I was so angry that I waited a few hours before calling back, then left a voice mail. I try to minimize all contact with her, and I most certainly don’t want her bringing the man she’s cheating on dad with to my house. I’ve told that it’s fine if she divorces to be with him, but the deception and hurt she’s causing is just wrong. The man is also very judgmental and has dared to lecture my sisters about all sorts of things that aren’t his business, including their roles as daughters and their ability to parent their own kids. He’s not getting within miles of me and my family.
I knew that I had to forestall her, and I used her shame to accomplish it. I said firmly, “He is not welcome here. Do not come up. I hope you get to visit and have some time with the granddaughters, or else enjoy your time in Oregon, but you can’t come here.” I was proud of myself for being resolute.
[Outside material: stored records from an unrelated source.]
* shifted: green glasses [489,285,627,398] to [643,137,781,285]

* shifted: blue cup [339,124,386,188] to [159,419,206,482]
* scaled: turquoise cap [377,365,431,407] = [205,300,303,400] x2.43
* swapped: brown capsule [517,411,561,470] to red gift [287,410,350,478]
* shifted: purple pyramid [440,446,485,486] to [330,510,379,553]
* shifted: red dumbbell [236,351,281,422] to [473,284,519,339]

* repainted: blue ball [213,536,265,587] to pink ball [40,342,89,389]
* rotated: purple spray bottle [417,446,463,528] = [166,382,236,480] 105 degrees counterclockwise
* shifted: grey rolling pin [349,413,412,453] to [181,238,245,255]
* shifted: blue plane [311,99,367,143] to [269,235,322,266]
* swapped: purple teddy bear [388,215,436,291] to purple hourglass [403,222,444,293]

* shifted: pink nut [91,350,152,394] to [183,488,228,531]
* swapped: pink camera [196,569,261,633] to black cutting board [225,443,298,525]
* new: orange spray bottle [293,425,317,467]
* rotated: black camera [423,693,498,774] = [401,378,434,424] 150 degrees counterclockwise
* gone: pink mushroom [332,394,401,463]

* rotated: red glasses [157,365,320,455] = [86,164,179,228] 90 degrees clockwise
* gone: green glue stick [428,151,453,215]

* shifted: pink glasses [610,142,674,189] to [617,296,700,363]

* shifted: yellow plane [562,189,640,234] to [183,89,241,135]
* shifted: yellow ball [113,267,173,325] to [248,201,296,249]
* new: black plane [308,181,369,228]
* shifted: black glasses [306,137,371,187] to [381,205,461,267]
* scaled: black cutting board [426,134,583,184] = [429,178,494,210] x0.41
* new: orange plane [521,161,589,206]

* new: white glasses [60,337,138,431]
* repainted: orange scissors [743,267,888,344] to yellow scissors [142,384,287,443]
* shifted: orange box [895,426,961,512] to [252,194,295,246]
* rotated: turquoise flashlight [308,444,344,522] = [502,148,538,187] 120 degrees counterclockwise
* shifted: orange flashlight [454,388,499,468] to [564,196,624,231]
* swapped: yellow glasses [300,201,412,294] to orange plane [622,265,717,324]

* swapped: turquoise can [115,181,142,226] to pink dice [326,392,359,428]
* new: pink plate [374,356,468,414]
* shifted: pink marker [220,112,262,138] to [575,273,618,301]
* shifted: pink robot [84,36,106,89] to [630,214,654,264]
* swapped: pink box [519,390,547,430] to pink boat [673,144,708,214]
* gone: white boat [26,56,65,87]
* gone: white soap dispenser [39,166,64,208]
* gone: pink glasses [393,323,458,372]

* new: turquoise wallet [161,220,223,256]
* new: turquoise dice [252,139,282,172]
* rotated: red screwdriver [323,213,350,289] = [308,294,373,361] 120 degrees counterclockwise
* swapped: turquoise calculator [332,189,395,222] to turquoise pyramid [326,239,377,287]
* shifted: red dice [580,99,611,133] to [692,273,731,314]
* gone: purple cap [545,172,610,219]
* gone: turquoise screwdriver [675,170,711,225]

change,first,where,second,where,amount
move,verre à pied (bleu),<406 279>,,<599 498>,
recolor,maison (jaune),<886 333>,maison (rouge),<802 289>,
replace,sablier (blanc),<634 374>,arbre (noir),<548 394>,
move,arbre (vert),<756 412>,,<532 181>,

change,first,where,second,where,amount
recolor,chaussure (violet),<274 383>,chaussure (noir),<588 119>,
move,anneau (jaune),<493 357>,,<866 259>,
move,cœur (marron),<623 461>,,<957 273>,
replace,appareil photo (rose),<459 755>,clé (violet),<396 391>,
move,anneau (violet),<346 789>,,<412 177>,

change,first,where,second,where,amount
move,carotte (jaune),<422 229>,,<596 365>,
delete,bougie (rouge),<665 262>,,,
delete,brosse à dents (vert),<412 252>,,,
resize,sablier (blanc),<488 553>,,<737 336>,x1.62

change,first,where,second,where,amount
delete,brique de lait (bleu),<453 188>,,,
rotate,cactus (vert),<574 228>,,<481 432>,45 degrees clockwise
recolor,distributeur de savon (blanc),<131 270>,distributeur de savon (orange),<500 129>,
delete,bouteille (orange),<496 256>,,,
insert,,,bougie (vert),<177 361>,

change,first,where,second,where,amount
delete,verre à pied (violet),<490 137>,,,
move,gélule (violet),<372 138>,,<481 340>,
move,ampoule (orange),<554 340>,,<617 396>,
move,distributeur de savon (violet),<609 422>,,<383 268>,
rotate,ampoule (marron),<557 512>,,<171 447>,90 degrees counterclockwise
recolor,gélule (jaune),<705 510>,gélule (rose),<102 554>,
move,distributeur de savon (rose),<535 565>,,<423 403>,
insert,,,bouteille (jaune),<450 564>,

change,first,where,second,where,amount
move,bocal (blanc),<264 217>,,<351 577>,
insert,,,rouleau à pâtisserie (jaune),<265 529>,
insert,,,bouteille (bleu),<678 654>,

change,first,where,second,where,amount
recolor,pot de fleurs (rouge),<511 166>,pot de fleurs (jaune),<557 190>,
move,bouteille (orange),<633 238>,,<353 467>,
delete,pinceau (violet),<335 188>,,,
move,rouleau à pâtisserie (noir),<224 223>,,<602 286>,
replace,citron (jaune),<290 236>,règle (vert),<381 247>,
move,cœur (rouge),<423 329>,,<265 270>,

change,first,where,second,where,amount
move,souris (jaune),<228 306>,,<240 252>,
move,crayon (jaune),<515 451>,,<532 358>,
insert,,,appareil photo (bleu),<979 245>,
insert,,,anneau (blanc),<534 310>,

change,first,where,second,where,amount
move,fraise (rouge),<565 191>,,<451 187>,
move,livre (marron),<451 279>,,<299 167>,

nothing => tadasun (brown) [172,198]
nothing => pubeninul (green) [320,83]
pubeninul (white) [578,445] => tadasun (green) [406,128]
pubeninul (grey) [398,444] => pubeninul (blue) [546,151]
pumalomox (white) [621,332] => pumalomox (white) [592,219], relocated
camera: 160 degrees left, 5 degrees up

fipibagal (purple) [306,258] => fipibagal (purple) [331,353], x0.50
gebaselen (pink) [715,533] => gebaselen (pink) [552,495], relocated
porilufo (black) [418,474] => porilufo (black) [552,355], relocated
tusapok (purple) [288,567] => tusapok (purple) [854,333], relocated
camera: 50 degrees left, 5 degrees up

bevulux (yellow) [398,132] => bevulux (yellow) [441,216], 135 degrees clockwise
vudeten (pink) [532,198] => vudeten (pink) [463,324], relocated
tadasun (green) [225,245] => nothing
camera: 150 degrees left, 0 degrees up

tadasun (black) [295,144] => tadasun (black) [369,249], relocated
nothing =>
She never called back. It’s as likely as not that they’ll just show up and ring the doorbell, looking for a confrontation. We’ll see.
Ashton must still be affected by the soul exchange with her to some degree. He remained calm that day but explained that he was fighting rage the entire day, wanting to throw tantrums and pick on all of us. He carried all of the furniture out of the kitchen in preparation for washing the floor. He shook the rugs, got out the broom and mop – then begged me to let him put it all back and start over tomorrow. He said he couldn’t explain it but he just felt like breaking things, and he couldn’t bear to clean the floor now. He sounded so desperate, and I believed him.
Every chair he carried out, he slammed onto the floor and immediately said, “Sorry – sorry – sorry. I meant to be gentle.” I said he could put it all back if he forced himself to BE gentle, and he was, with great effort. I saw how hard he tried all day to battle the rage and be calm and loving. Having his (and her) facets dispersed among the whole dragon first seed tribe has helped so much!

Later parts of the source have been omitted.